“But thanks be to God, who in Christ always leads us in triumphal procession, and through us spreads the fragrance of the knowledge of him everywhere.”
—The Apostle Paul, c. A.D. 55/56, in 2 Corinthians 2:14 (ESV)
Scott Hafemann, reader in New Testament studies at the University of St Andrews, has a very helpful explanation on the background of the Roman triumphal procession in the ancient world, which ends up making sense of this perplexing and fascinating passage.
The triumphal procession was a lavish parade conducted in Rome to celebrate great victories in significant military campaigns.
Like a St. Patrick’s Day parade in Chicago, these were major cultural and civic events. Everybody in the Roman Empire knew about these parades, which were represented on Roman arches, reliefs, coins, statues, medallions, paintings, and cameos, not to mention the approximately 350 triumphs that are recorded in ancient literature.
They were ostentatious celebrations, filled with valiant soldiers, the spoils of war, and the most theatrical pomp and circumstances Rome could muster.
Moreover, the triumphal procession demonstrated Rome’s prowess as the victor not only by parading the spoils of war, but also by leading in triumph the most important leaders and intimidating warriors of the enemy, now presented as conquered slaves.
The highest honor any Roman Caesar or general could receive would be to lead one of these parades. Conversely, to be led as a prisoner in such a triumphal procession signaled one’s utter defeat. . . .
[T]he role of those led in triumph was to reveal the glory of the one who had conquered them, ultimately through their public execution and death. . . .
At the end of the parade, the Romans publicly slaughtered as a sacrifice to their god(s) those prisoners who had been led in procession (or at least a representative sample thereof, selling the rest into slavery).
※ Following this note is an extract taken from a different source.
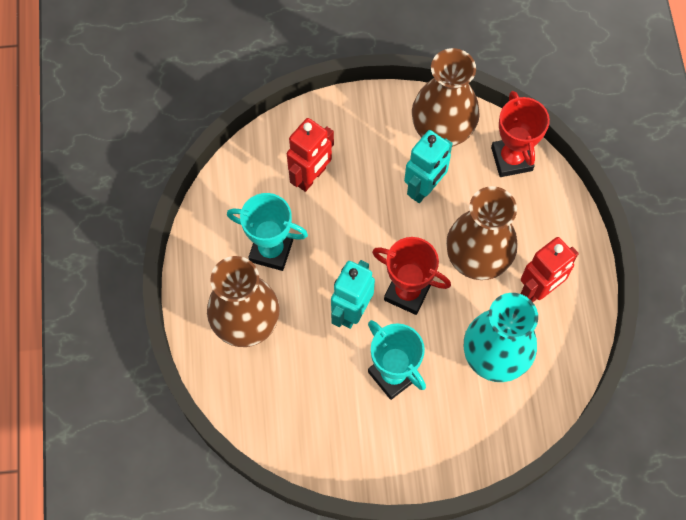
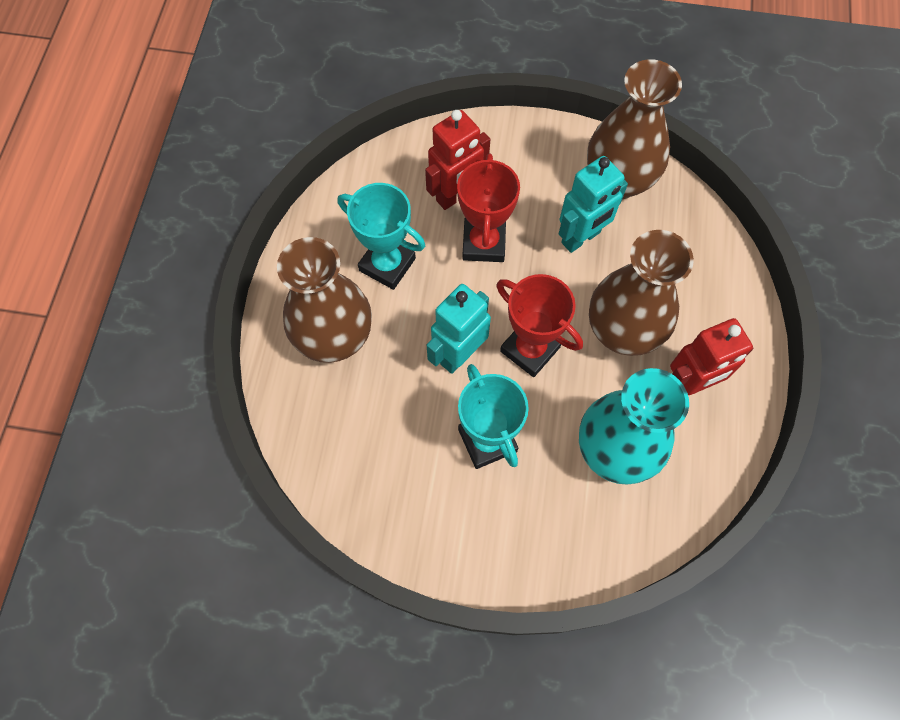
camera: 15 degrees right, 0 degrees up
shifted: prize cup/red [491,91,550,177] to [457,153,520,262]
Though a gruesome thought to us, what better way to magnify one’s victory, while at the same time offering a sacrifice of gratitude to the gods, than to kill publicly the leaders and the most valiant of the vanquished warriors as the final act of triumph over them?
Hafemann points out that what was is so startling about 2 Corinthians 2:14 is that the Apostle Paul is the direct object, not the subject, of the Greek verb Greek, thriambeuo (“leads us in triumphal procession”).
In other words, “Paul is not the one leading the triumphal procession; he is the one being led in it like a prisoner of war!”
By using this well-known cultural event to describe his own life as an apostle, Paul’s point is that, as the one “being led in triumph,” God is leading Paul to his death. . . .
As the enemy of God’s people, God had conquered Paul at his conversion call on the road to Damascus and was now leading him, as a “slave of Christ” (his favorite term for himself as an apostle), to death in Christ, in order that Paul might display or reveal the majesty, power, and glory of God, his conqueror. . . .
. . . Paul’s suffering, as the corollary to and embodiment of his message of the cross, is the very thing God uses to make himself known. . . . Far from calling his apostleship into question, Paul’s point in 2:14 is that his suffering, here portrayed in terms of being led to death in the Roman triumphal procession, is the means through which God is revealing himself. . . .
In other words, God continually leads Paul to death in a triumphal procession and in this way everywhere reveals the knowledge of him.
— Scott J. Hafemann, 2 Corinthians, NIV Application Commentary (Grand Rapids: Zondervan, 2000), 107-10.